Interleukin-3 and Granulocyte-Macrophage Colony-stimulating Factor Inhibits Tumor Necrosis Factor (TNF)-α-induced Osteoclast Differentiation by Down-regulation of Expression of TNF Receptors 1 and 2

Abstract

Osteoclasts, the multinucleated cells that resorb bone, differentiate from hemopoietic precursors of monocyte/macrophage lineage, which also give rise to macrophages or dendritic cells. In this study we investigated the mechanism by which interleukin-3 (IL-3) and granulocyte-macrophage colony-stimulating factor (GM-CSF) inhibit tumor necrosis factor (TNF)-α-induced osteoclast differentiation in mouse osteoclast precursors. We show here that both IL-3 and GM-CSF potently inhibits TNF-α-induced osteoclast differentiation by direct action on osteoclast precursors. The inhibitory effect of IL-3 and GM-CSF on osteoclast differentiation was completely neutralized by anti-IL-3 and anti-GM-CSF antibodies, respectively.
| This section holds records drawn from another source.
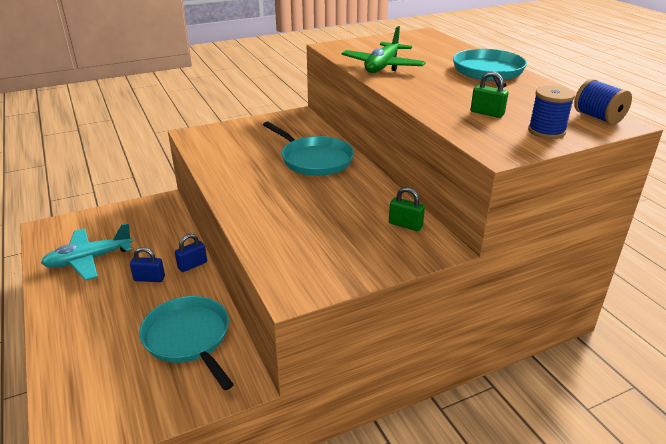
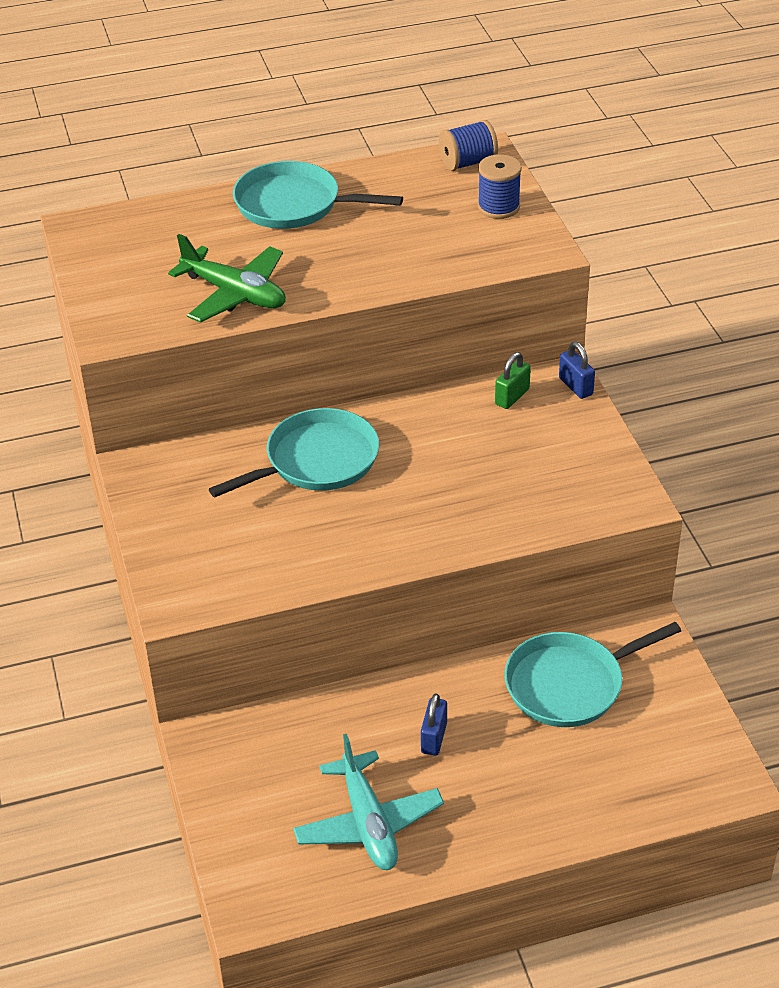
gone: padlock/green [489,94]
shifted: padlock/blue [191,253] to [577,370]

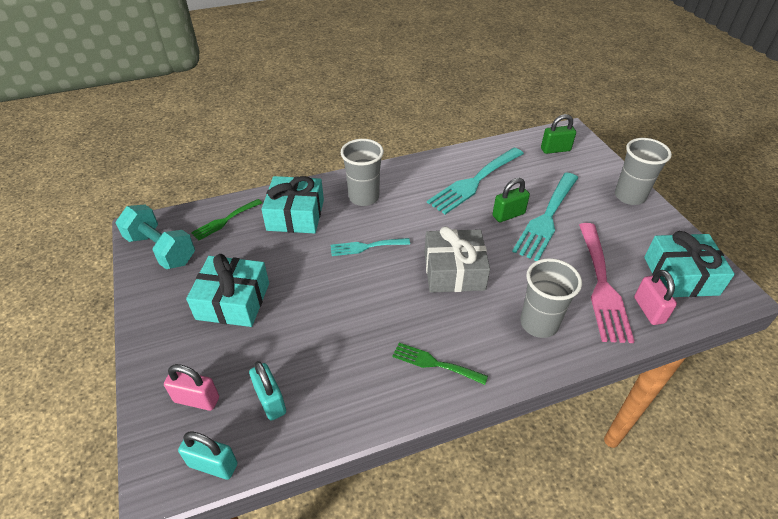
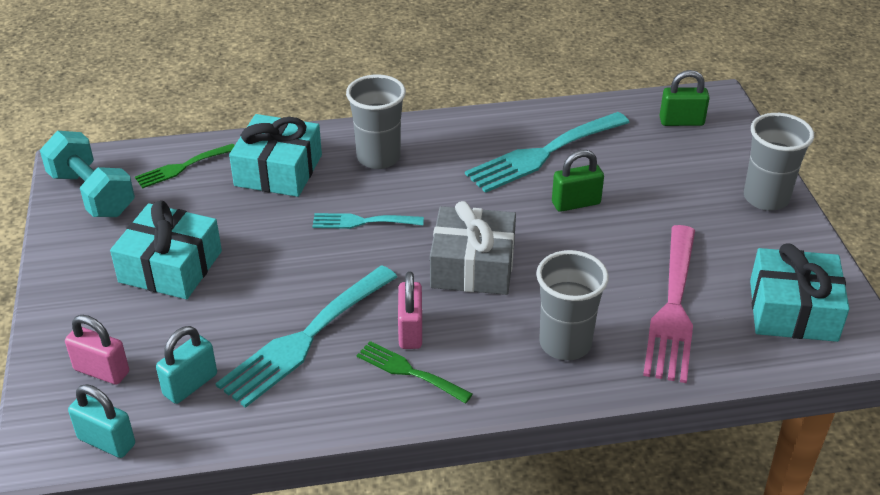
shifted: table fork/turquoise [545,216] to [306,336]; padlock/rosy [655,297] to [410,310]
rotated: padlock/turquoise [267,391] = [186,365] 60 degrees clockwise

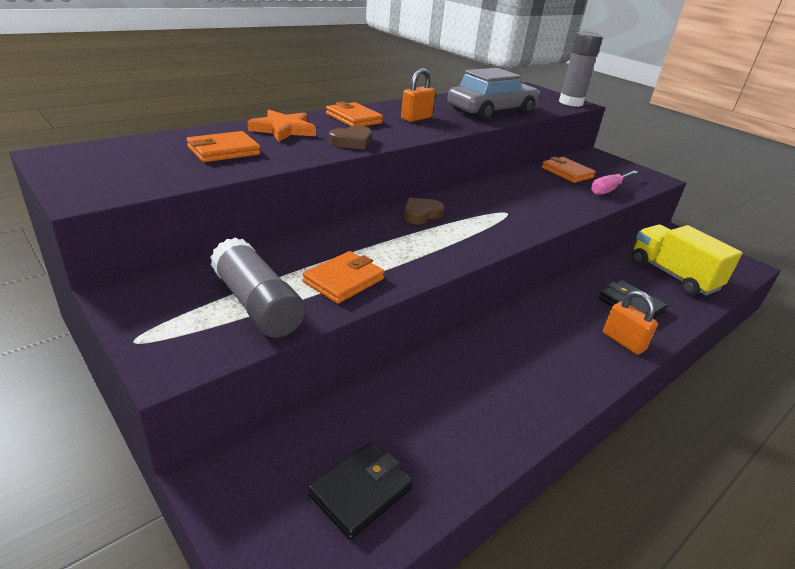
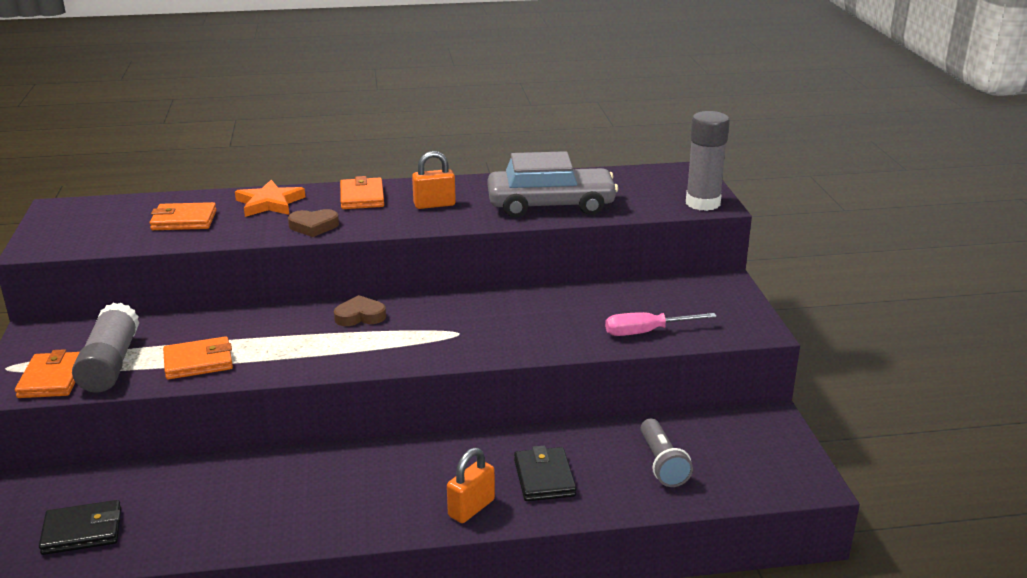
shifted: billfold/bright orange [569,170] to [47,373]
swapped: lorry/yellow [687,260] to torch/grey [666,453]
rotated: padlock/bright orange [630,322] = [471,485] 45 degrees clockwise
In addition, the inhibitory effect of IL-3 and GM-CSF on TNF-α-induced osteoclast differentiation was irreversible. In osteoclast precursors, IL-3 and GM-CSF inhibited c-Fms expression post-transcriptionally. Interestingly, IL-3 and GM-CSF down-regulated both mRNA and surface expression of TNF receptor 1 (TNFR1) and TNFR2. Furthermore, cells in the presence of IL-3 and GM-CSF showed high expression of macrophage antigen CD11b, and low expression of dendritic cells antigen CD11c and prolong exposure of osteoclast precursors to GM-CSF increased the CD11c expression compare with IL-3. In summary, we provide the first evidence that IL-3 and GM-CSF block TNF-α-induced osteoclast differentiation by down-regulation of mRNA and surface expression of TNFR1 and TNFR2.